How is the pith ball not a charged particle?
Because it is a pith ball, made up of I don't know how
many atoms that can be ionized. A pith ball is not a
charged particle, it can only be a charged pith ball.
Equivocation.
Do you have a dictionary? What does it have
for 'particle'?
Sure. But I was answering in context of the OP.
No pith ball in sight.
Charged particle boiled down to electron.
It you disagree, feel free to sue me.
No. Anybody reading this can see
that you don't know what you are talking about.
--
rb
The charge on the pith ball is an electron.
I doubt that the charge on a charged pith ball would
be a single electron.
Why couldn't it be?

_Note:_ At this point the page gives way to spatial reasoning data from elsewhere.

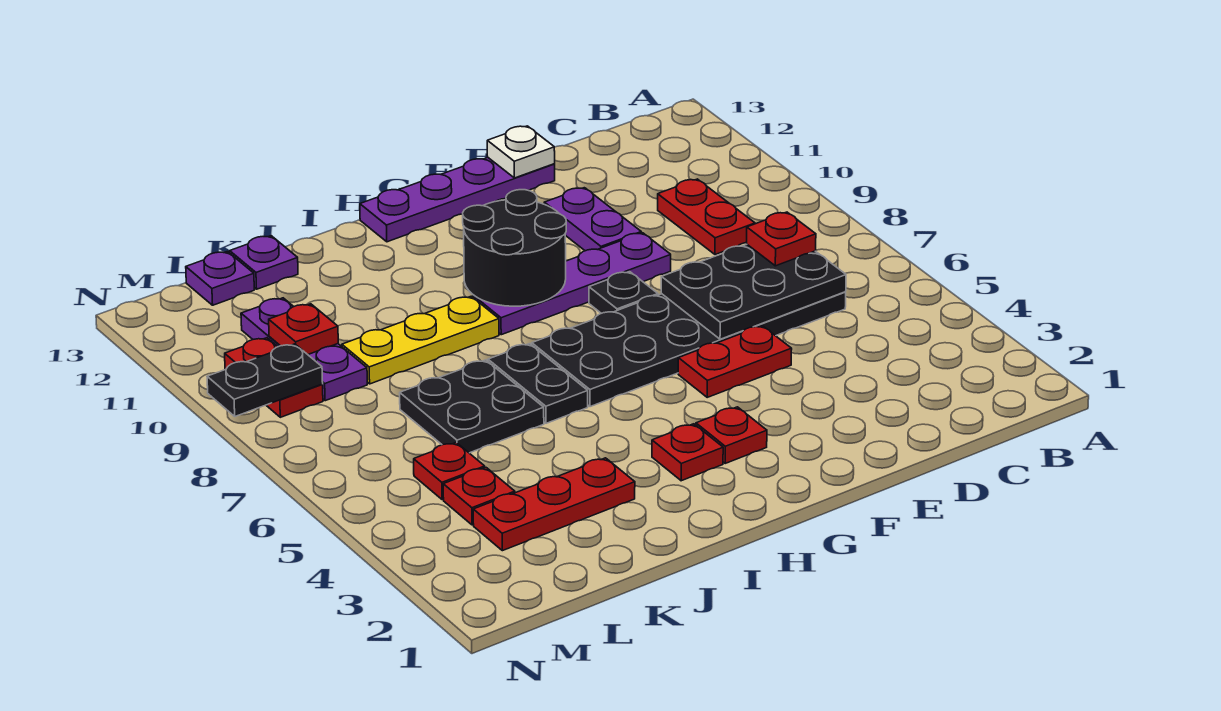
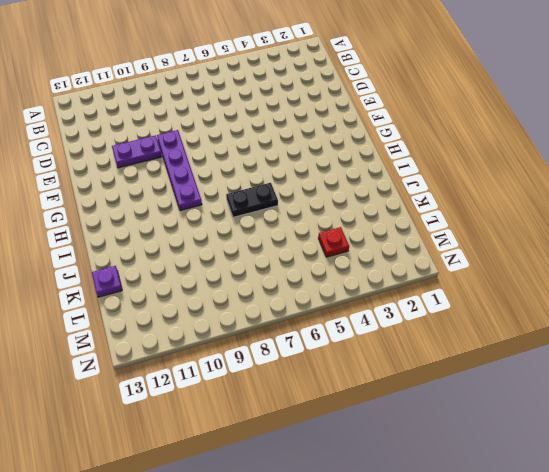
none -> black plate C6:H7 level 1
none -> red plate C9:C10 level 1
none -> red plate E5:F5 level 1

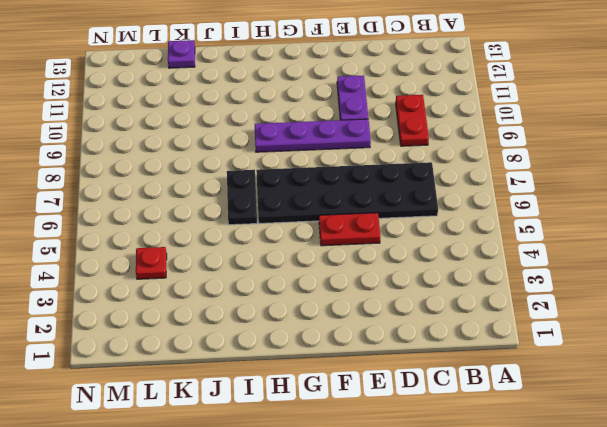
none -> purple plate E13:H13 level 1
none -> black plate F8 level 1
none -> red plate G3 level 1

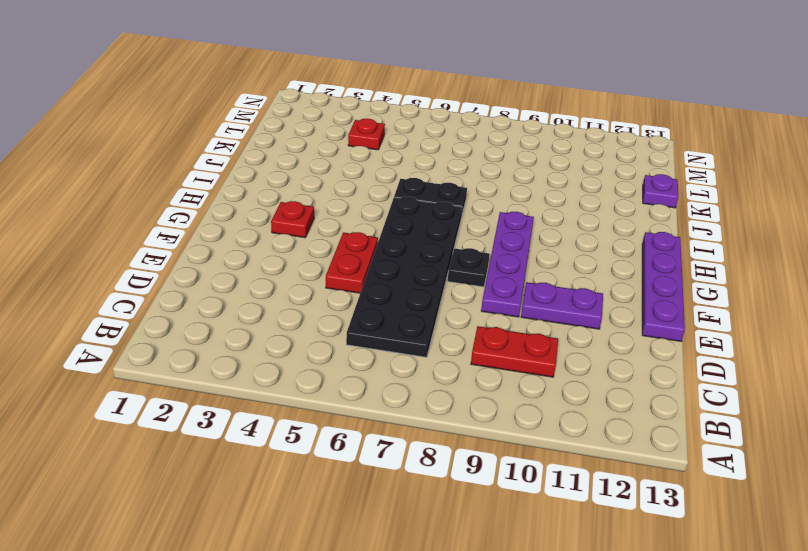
none -> red plate H3 level 1
none -> yellow plate I9:K9 level 1
none -> red plate J3:L3 level 1

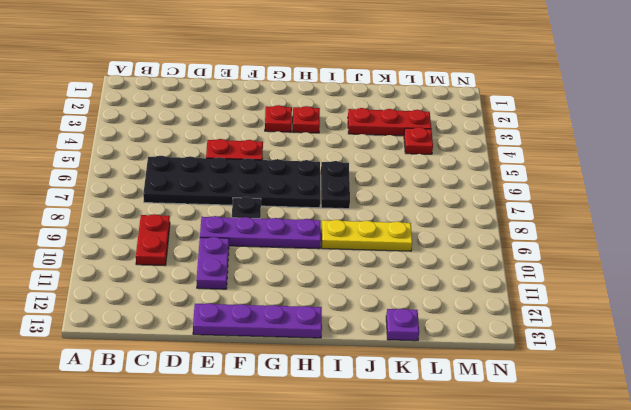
none -> black plate J6:K7 level 1
none -> red plate L5 level 1
none -> purple plate L9:L11 level 1

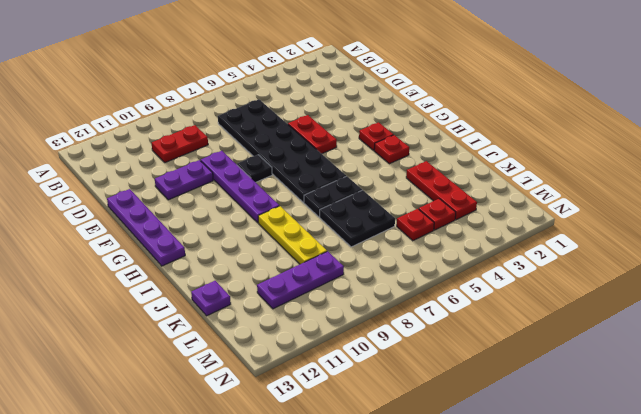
none -> purple plate L13 level 1
none -> red plate M9:M10 level 1
none -> black plate C6:E7 level 2

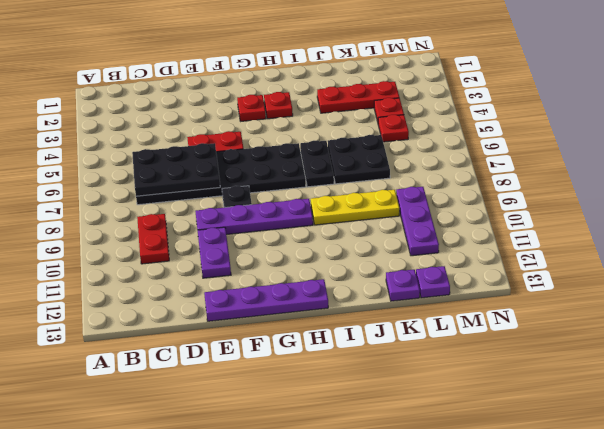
none -> red plate M9:M10 level 1
none -> white plate E13 level 2
none -> black round brick G9:H10 level 2

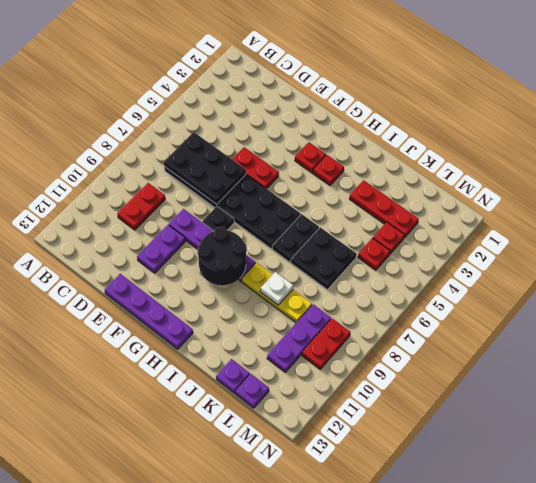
white plate J9 level 2 -> white plate E13 level 2
none -> red plate L10 level 2
none -> black plate M9:N9 level 2
none -> red plate C7 level 3

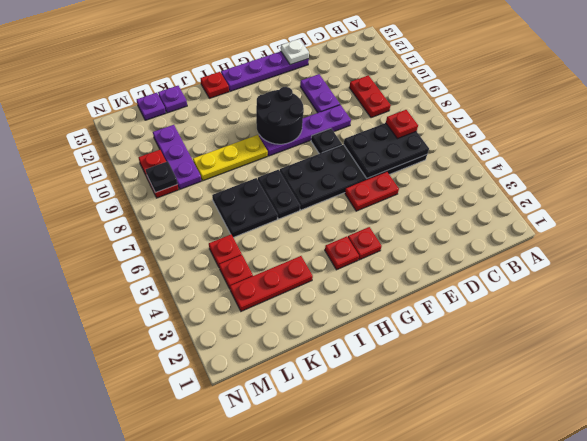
red plate I13 level 1 -> red plate L10 level 2
black plate M9 level 2 -> black plate M9:N9 level 2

And what difference does
it make?
Are you saying you can only speak about
individual free electrons?
In context, in the frame of what the OP wanted, yes.
Disregard the pith ball if you like.
You cause an electron to have the motion described
above. What frequency do the photons have?
They would have the frequency of the energy released
each time the electron stops in one direction before
it starts accelerating in the reverse direction.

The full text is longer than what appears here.